I'm probably not because in a scene typical of how fucked up our government actually is, it gets worse.

You see, you can actually be fined for annoying them.

The Herald reported this week that a breach of this so-called law would net you a fine of $5500.

That's a nice round number, isn't it? $5500. Five-thousand, five-hundred dollars. How do you come to such a nice number? Well, I think I've got the jist of it. You take the amount of Catholic child abuse cases that will probably make it to the news around the world this year – that's probably five and a bit – and you issue each victim with a thousand bucks to shut the victim up. That's the only logic that makes sense to me.

Seriously, if I "annoy" someone attending World Youth Day, wouldn't…
A. It be entirely subjective and hardly found to be decidedly annoying on the part of a few people.
B. Easier to ignore and told in a purely Australian way to "fuck off" and let everyone else have a good time.
or,
C. Tell me that there's a pub down the road and I should act on my Australian instincts and take advantage of a nice cold one.

What the hell does issuing a fine of $5500 accomplish, aside for making people poorer for no apparent reason and collecting on that much needed revenue because the New South Wales Police can?

Oh yes… we'll be getting some nice new pens. The premium sort.

I better be hearing about some brand spankin' new microscopes with this new Pope-fueled funding.

Seriously, the whole concept of a fine based on annoying someone is one of the most childish things I've heard in a while. This whole notion changes the following situations into scenes where someone can technically be fined:

Wearing a shirt that says "Jesus is a cunt": People objecting to the shirt have no proof suggesting the contrary. For all we know, Jesus was a cunt. The Bible isn't proven to be factual and believing in it extra hard doesn't make it a hard-hitting factual text. Rather, getting someone in trouble for wearing a series of words on a shirt is very much something of an oppressive culture which seems more like the sort of thing a religious visit like World Youth Day should aim not to be seen as.

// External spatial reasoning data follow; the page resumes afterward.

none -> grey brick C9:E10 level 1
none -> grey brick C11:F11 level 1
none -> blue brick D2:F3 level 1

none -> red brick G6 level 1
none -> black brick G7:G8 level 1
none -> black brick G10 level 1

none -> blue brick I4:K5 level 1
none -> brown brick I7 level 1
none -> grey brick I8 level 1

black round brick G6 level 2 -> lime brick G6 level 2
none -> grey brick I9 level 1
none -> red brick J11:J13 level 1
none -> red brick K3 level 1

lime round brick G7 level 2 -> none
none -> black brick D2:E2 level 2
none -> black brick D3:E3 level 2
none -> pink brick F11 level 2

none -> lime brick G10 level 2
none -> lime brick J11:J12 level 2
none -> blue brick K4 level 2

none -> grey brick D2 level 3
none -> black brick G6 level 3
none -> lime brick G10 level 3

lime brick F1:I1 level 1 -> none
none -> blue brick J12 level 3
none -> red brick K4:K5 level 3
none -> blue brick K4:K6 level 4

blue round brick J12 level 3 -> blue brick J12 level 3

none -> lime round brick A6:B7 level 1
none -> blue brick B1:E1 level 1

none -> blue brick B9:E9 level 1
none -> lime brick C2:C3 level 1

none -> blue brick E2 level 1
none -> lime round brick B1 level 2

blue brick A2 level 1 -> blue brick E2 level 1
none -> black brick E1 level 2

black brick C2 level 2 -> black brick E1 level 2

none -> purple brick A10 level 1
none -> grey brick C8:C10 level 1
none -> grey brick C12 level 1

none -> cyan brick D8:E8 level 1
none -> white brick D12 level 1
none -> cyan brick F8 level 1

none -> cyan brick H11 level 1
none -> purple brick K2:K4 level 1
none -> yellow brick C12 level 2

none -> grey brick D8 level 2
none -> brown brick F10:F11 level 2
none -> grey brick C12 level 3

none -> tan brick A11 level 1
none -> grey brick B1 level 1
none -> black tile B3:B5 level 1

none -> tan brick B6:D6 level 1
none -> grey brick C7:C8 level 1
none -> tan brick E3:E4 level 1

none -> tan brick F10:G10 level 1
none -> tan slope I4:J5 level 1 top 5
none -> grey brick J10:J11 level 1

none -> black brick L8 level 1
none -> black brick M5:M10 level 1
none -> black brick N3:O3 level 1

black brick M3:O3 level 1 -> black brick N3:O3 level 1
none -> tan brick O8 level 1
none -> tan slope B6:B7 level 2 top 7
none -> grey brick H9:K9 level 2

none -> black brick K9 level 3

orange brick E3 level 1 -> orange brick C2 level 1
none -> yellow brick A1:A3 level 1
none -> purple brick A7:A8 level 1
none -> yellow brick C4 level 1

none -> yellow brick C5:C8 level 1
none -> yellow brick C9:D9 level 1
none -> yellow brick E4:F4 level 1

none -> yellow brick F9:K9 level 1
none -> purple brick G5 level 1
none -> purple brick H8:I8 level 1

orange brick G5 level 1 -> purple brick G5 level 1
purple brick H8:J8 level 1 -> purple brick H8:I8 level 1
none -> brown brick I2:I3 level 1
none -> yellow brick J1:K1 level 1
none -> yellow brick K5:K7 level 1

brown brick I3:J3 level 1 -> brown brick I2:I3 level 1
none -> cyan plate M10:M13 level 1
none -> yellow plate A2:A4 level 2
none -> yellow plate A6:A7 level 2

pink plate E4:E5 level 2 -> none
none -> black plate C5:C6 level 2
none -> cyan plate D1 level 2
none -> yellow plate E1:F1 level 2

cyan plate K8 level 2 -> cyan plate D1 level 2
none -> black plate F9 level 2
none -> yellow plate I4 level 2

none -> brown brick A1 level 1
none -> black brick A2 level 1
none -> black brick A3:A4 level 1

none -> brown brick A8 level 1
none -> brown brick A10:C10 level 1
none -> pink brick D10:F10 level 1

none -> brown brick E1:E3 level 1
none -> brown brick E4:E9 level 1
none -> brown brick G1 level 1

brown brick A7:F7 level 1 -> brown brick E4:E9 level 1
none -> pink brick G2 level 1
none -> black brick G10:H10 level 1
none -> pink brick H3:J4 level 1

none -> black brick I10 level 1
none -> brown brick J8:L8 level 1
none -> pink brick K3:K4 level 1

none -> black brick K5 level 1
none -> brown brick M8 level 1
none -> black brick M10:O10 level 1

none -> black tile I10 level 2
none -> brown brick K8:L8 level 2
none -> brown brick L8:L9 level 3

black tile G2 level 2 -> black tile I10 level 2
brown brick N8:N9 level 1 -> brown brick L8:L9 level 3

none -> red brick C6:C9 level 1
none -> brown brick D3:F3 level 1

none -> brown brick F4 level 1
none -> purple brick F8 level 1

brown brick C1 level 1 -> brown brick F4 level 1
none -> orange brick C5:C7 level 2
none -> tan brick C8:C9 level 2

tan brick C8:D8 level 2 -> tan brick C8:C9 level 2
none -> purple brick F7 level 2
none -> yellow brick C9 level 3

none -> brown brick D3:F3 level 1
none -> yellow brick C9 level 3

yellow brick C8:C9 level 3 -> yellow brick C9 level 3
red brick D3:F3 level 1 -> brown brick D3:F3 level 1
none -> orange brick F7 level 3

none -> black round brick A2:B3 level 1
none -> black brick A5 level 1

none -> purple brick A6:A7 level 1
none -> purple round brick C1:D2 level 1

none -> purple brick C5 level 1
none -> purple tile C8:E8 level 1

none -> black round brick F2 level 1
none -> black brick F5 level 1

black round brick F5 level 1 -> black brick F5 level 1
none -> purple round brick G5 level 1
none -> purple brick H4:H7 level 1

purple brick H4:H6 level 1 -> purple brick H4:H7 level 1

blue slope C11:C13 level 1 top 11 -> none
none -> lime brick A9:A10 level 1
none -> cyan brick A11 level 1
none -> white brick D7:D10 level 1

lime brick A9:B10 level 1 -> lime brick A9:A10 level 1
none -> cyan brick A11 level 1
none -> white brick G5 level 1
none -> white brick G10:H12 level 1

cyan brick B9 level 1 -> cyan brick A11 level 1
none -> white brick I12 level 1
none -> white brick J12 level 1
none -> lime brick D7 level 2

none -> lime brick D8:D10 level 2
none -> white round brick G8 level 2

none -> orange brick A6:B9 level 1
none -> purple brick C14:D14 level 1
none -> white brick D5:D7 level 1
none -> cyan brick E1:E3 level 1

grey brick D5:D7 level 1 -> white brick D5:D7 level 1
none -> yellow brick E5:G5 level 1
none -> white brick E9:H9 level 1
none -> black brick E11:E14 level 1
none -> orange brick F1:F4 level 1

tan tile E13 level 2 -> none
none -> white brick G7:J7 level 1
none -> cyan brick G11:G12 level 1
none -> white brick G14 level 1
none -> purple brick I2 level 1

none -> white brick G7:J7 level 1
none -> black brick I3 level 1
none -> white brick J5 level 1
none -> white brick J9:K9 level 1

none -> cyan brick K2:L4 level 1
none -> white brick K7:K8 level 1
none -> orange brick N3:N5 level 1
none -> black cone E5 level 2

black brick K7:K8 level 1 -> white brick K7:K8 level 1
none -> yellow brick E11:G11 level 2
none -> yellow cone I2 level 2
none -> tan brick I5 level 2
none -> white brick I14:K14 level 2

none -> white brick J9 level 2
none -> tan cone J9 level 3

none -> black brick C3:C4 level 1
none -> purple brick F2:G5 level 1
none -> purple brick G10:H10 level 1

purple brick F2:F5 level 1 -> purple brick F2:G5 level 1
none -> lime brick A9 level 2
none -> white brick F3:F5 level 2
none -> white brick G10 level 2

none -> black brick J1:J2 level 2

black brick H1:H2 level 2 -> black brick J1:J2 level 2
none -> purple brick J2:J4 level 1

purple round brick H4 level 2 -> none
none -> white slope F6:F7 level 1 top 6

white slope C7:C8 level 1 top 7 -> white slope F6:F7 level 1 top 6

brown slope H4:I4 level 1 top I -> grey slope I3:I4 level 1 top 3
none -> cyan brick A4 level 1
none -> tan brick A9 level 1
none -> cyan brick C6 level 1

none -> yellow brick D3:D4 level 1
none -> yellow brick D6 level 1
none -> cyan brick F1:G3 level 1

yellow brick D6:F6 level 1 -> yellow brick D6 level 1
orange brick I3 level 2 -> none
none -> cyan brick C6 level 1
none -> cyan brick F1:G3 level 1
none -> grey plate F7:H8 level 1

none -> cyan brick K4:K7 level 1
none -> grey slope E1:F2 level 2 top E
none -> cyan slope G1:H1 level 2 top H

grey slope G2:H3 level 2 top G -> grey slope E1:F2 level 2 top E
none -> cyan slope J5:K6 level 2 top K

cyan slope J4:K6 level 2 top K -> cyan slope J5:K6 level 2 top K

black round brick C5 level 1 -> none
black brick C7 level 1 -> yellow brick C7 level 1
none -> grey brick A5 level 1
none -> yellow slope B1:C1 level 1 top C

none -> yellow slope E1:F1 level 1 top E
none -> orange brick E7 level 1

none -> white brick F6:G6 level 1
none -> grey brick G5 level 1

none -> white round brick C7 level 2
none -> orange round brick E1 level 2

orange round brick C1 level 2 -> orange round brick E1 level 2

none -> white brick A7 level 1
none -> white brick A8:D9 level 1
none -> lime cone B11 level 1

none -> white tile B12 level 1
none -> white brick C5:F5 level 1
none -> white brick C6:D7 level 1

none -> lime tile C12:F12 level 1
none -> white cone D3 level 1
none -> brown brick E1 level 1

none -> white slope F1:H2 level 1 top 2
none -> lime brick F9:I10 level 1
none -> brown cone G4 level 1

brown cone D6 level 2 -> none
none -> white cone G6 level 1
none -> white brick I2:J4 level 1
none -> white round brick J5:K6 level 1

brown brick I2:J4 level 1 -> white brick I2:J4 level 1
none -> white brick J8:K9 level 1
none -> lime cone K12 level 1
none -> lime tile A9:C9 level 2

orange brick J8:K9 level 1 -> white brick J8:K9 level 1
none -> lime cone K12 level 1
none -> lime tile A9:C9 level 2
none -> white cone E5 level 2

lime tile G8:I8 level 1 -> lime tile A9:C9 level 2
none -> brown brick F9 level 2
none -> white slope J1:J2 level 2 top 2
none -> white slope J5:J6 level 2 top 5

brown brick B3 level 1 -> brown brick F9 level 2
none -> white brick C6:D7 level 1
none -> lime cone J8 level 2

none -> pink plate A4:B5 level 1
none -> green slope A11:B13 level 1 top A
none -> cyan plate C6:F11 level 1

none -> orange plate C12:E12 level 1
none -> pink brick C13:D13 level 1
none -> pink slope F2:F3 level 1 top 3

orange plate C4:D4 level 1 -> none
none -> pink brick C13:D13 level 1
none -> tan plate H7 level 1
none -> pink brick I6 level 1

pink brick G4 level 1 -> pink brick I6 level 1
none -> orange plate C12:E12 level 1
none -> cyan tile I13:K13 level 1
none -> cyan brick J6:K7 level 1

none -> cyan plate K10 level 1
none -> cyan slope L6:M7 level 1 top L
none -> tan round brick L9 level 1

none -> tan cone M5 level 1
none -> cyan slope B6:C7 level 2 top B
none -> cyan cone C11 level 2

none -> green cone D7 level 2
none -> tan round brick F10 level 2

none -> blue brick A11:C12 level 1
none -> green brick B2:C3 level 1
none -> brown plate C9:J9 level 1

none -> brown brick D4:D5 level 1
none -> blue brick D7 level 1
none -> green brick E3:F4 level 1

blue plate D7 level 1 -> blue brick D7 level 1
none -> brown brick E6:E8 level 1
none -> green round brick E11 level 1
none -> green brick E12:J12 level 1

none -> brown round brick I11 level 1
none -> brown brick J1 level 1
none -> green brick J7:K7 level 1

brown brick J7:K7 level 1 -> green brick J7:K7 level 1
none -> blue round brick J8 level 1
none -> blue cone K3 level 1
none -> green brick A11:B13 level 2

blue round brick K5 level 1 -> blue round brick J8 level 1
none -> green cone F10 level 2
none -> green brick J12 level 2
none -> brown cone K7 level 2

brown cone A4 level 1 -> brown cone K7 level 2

Sitting in a park reading Richard Dawkins' "The God Delusion": We already know that some people act pretty violently when they take it that their God is seen as a delusion in other peoples lives. Would it annoy you if I walked through Hyde Park or sat on a bench and read this? It might. And if it did, could I be fined for reading?

Passing out condoms: I'm not going to pass out condoms, but it has been suggested that one of the protests might just do that. Because Catholics don't believe in condoms – because that "withdrawl method" works sooooooo well – some people might get offended by the idea that someone else is trying to save their life.

Turning up and expecting The Wiggles: I imagine that this scenario would work like this. You'd turn up and find yourself dealing with people in the crowd all excited at this whole event and then, when the Pope himself come out, you yell out – as everyone is sitting listening for the first few words…

"What the fuck is this? Where the fuck are The Wiggles? I want my fucking money back."

The part of all of this that has me concerned is this whole fining bit for being inconvenienced. What if I'm inconvenienced? Can I send a bill of fifty-five-hundred bucks to the New South Wales government for every little inconvenience I get out of the World Youth Day celebrations? That seems only fair.

Second, what the fuck is with that logo? It's awful. The last thing I want to see is a piece of architectural art like the Sydney Opera House used as the commercial lynch-pin for the Catholic Church.

Why stop there? We could make Centrepoint into Christpoint.

Yuck. A cross among the Opera House… have you – the graphic designers who created this monstrosity – no dignity?

Okay. That one is probably rhetorical.